Introduction and notes

The ParaData module is a data paramagentic data type. It stores:

  • Spin type: The atom identifier for which the paramagnetic effect has been measured
  • Spin id: The residue number for which the above atom identifier corresponds to
  • Experimental value: The experimentally determined value of the paramagnetic effect
  • The spin coordinates: The x,y,z components for the spin for which the experimental value is measured

All this data is extracted from the input Numbat-like formatted file and PDB file.

Note

The most important step for succesful operation of pyParaTools is the correct preparation of the input Numbat-like and PDB files. Numbering and atom indentifiers must be consitent between the two files.

API Documentation, Usage Examples and Doctests

class ParaData.PCSData(spin_type, spin_id, exp_val, e_tol, s_coord, useFit=0)

Storage and access to experimental PCS data and associated coordinates

A PCS data container. Paramagnetic effect type will be pcs

Parameters:
  • spin_type – The spin type (atom identifier)
  • spin_id – The residue id (residue number for the given atom)
  • exp_val – The experimental value
  • e_tol – The experimental tolerance
  • s_coord – The coordinates of the spin
  • useFit – Use this experimental values in fit [OPTIONAL]

:type useFit : boolean

Example Usage/Doctests

>>> # This tests all getter/setter methods. As a result of inheritence
>>> # these tests should sufficiently cover the ParaData base class
>>> # the PCS and PRE classes.

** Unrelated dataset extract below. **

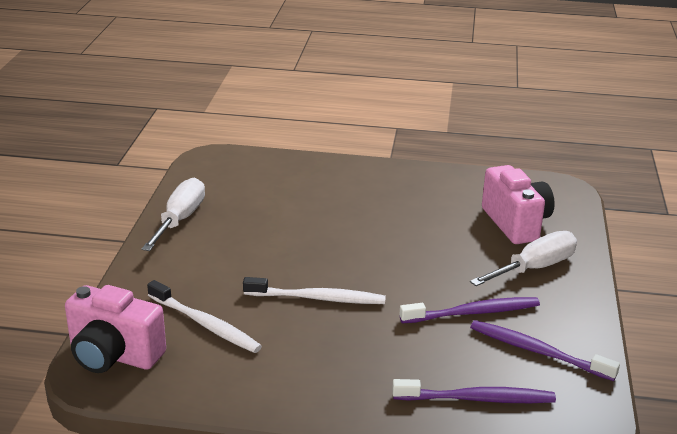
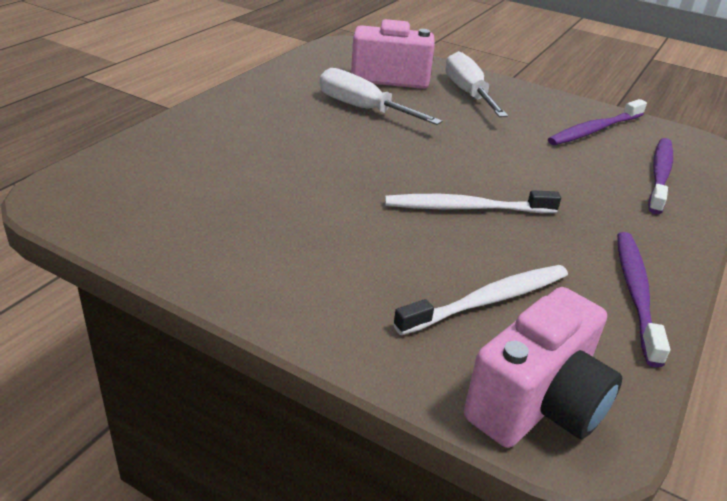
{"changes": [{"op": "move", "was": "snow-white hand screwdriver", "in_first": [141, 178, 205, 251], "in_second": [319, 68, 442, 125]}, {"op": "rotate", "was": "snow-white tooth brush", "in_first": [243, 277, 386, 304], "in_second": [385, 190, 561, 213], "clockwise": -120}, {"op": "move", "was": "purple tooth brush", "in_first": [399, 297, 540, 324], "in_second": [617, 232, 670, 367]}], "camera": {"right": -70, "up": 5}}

RDC will require some additional testing!
>>> import sys
>>> import os
>>> from numpy import *
>>> sys.path.append(os.path.abspath('.'))
>>> st   = 'HN'
>>> rid  = 2
>>> epcs = 1.03
>>> etol = 0.1
>>> cxyz = [1.003, 10.819, -11.530]
>>> cxyz = array(cxyz)
>>> dat = PCSData(st,rid,epcs,etol,cxyz)
>>> # Check
>>> dat.getCVal(), dat.getCoord()
(0.0, array([  1.003,  10.819, -11.53 ]))
>>> dat.getCoordx(), dat.getCoordy(), dat.getCoordz()
(1.0029999999999999, 10.819000000000001, -11.529999999999999)
>>> dat.getId(), dat.getName(), dat.getTol(),dat.getType(), dat.getVal()
(2, 'HN', 0.10000000000000001, 'pcs', 1.03)
>>> #Update, check
>>> dat.setCVal(6.73)
>>> ncxyz = -100.000, 0.000, 8.000
>>> ncxyz = array(ncxyz)
>>> dat.setCoord(ncxyz)
>>> dat.setId(98)
>>> dat.setName('C')
>>> dat.setTol(0.5)
>>> dat.setVal(6.73)
>>> # Check
>>> dat.getCVal(), dat.getCoord()
(6.7300000000000004, array([-100.,    0.,    8.]))
>>> dat.getCoordx(), dat.getCoordy(), dat.getCoordz()
(-100.0, 0.0, 8.0)
>>> dat.getId(), dat.getName(), dat.getTol(),dat.getType(), dat.getVal()
(98, 'C', 0.5, 'pcs', 6.7300000000000004)
getCVal()

Returns the calculated value assigned to this spin

Until a calculation by a Calcer, this value will be 0.0

getCoord()

Returns the coordinates (x,y,z) assigned to this spin

getCoordx()

Returns the x coordinate assigned to this spin

getCoordy()

Returns the y coordinate assigned to this spin

getCoordz()

Returns the z coordinate assigned to this spin

getId()

Returns the residue number assigned to this spin

getName()

Returns the spin type (atom identifier) assigned to this spin

getTol()

Returns the experimental tolerance assigned to this spin

getType()

Returns the paramagnetic type assigned to this spin

Can be: unknown, pcs, pre, or rdc

getUseFit()

Return the the useFit state

getVal()

Returns the experimental value assigned to this spin

setCVal(cval)

Sets the calculated value assigned to this spin

Parameters:
  • cval – The experimental value
setCoord(coord)

Update the coordinates of the spin

Parameters:
  • coord – The coordinates of the spin in a numpy array [x, y, z]
setCoordx(coord_x)

Update the x coordinate of the spin

Parameters:
  • coord_x – The x coordinate of the spin
setCoordy(coord_y)

Update the y coordinate of the spin

Parameters:
  • coord_y – The y coordinate of the spin
setCoordz(coord_z)

Update the z coordinate of the spin

Parameters:
  • coord_z – The z coordinate of the spin
setId(r_id)

Update the residue id

Parameters:
  • r_id – The residue id
setName(name)

Update the spin type

Parameters:
  • name – The atom type (atom identifier, must agree with PDB file)
setTol(tol)

Update the experimental tolerance

Parameters:
  • tol – The experimental tolerance
setUseFit(val)

Alter the useFit state, Only 0 (use) or 1 (do not use) are possible.

Parameters:
  • val – Toogle value (0, or 1)
setVal(val)

Update the experimental value

Parameters:
  • val – The experimental value
class ParaData.PREData(spin_type, spin_id, exp_val, e_tol, s_coord, useFit=0)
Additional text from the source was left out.